Li and colleagues [139] first revealed that I-BET-151 efficiently reactivated HIV-1-infected cells in humanized mice treated with antiretroviral drugs (Table 1). Surprisingly, this BETi only reversed HIV-1 latency in monocytic cells but not in CD4+ T cells, one of the principal targets of HIV-1. The authors suggested that CDK2 might disrupt I-BET-151 activity reactivating HIV-1 latency in CD4+ T cells, while CDK2 and CDK9 are required to promote HIV-1 transcription in monocytic cells. Another study unveiled that I-BET-151 could potentially reactivate HIV-1 from latent cell line models and primary CD4+ T cells [64]. These contradictory outcomes raise some keen questions about the role of CDK2 in HIV-1 latency and how it impacts HIV-1 transcription in CD4+ T cells. These findings emphasize the need for in vivo assessments of BETis. Some previous studies demonstrated that applying BETis with other LRAs (especially PKC agonists) offered greater HIV-1-reactivating potentials [64][140][141][142][148][143][149] (Table 1). Although PKC agonists induce cytokine production that can cause the cytokine storm, this problem can be overcome by the suppressive effects of BETis [142]. CPI-203 is the only BETi proved for its activity to suppress lipopolysaccharide (LPS)-stimulated inflammatory cytokines in vivo [142] but not in HIV-1-infected mice models (Table 1).
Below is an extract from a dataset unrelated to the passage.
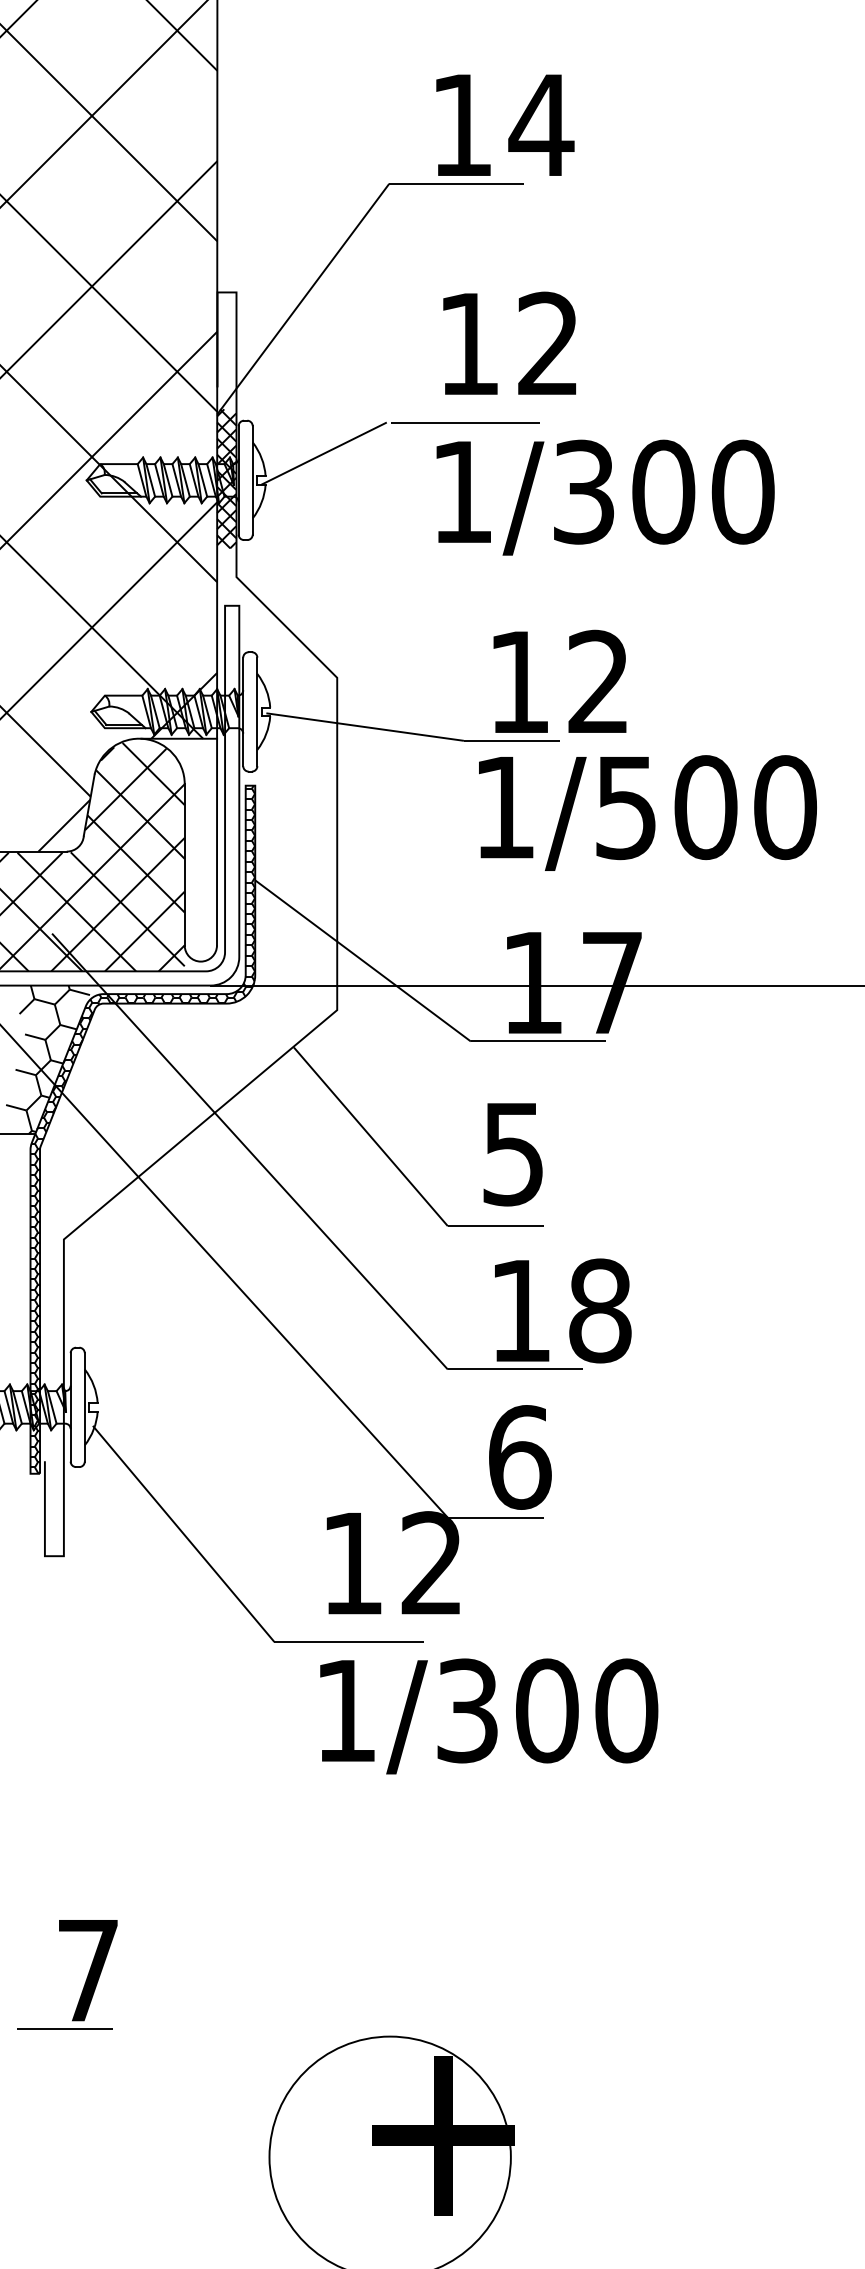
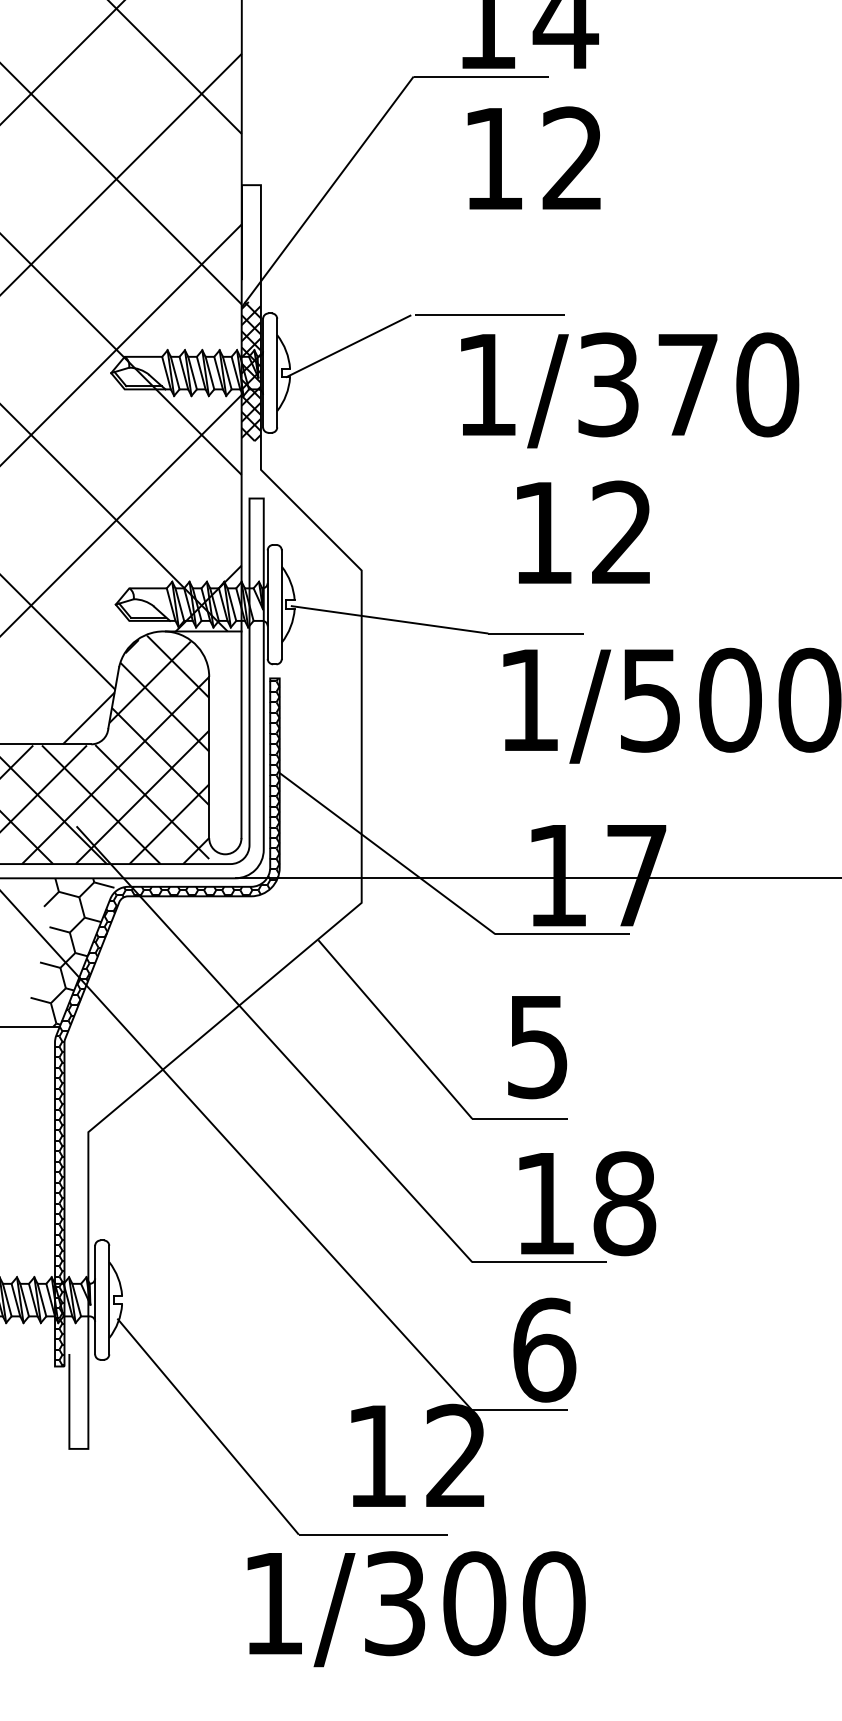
text: (509, 342) -> (533, 157), moved
text: (663, 491) -> (687, 384), 1/300 -> 1/370
text: (559, 680) -> (582, 531), moved
text: (489, 1716) -> (416, 1609), moved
In addition to BETis listed in Table 1, MS402 and MT1 are BETis recently investigated for their cancer therapeutic potentials [150][151]. Although these inhibitors bind selectively to BRD4, their benefits as LRAs have not been proved. MS402 binds more selectively to BD1 than BD2 in BRD4 and prevents colitis in mice [150][152]. MT1 is an intramolecular bivalent BRD4 binder, offering higher efficacy than JQ1. Additionally, MT1 is successful in delaying leukemia progression [151]. It is worth checking out how these attractive BETis can be applied in HIV-1 reactivation and in AIDS therapy.

6. Conclusions

The “Shock and Kill” strategy, which aims to reduce the pool reservoir, is based on the efficient reactivation of latent reservoirs, followed by the elimination of these reservoirs. Today, this strategy has shown its limits since both the “Shock” and the “Kill” steps do not optimally reduce the pool of reservoirs in vivo [18]. HDAC inhibitors used in the “Shock” step are the only LRAs currently tested in clinical trials but have shown multiple adverse effects in patients. The BETis, as transcriptional activators are promising LRAs that are worthwhile to test in AIDS therapy. Moreover, preliminary studies suggest that they have a positive impact on the immune system especially preventing inflammation and the cytokine storm. In vivo assessment and integrative application of BETis with other LRAs and antiretroviral drugs are the next steps required to evaluate their functions as HIV-1 LRAs.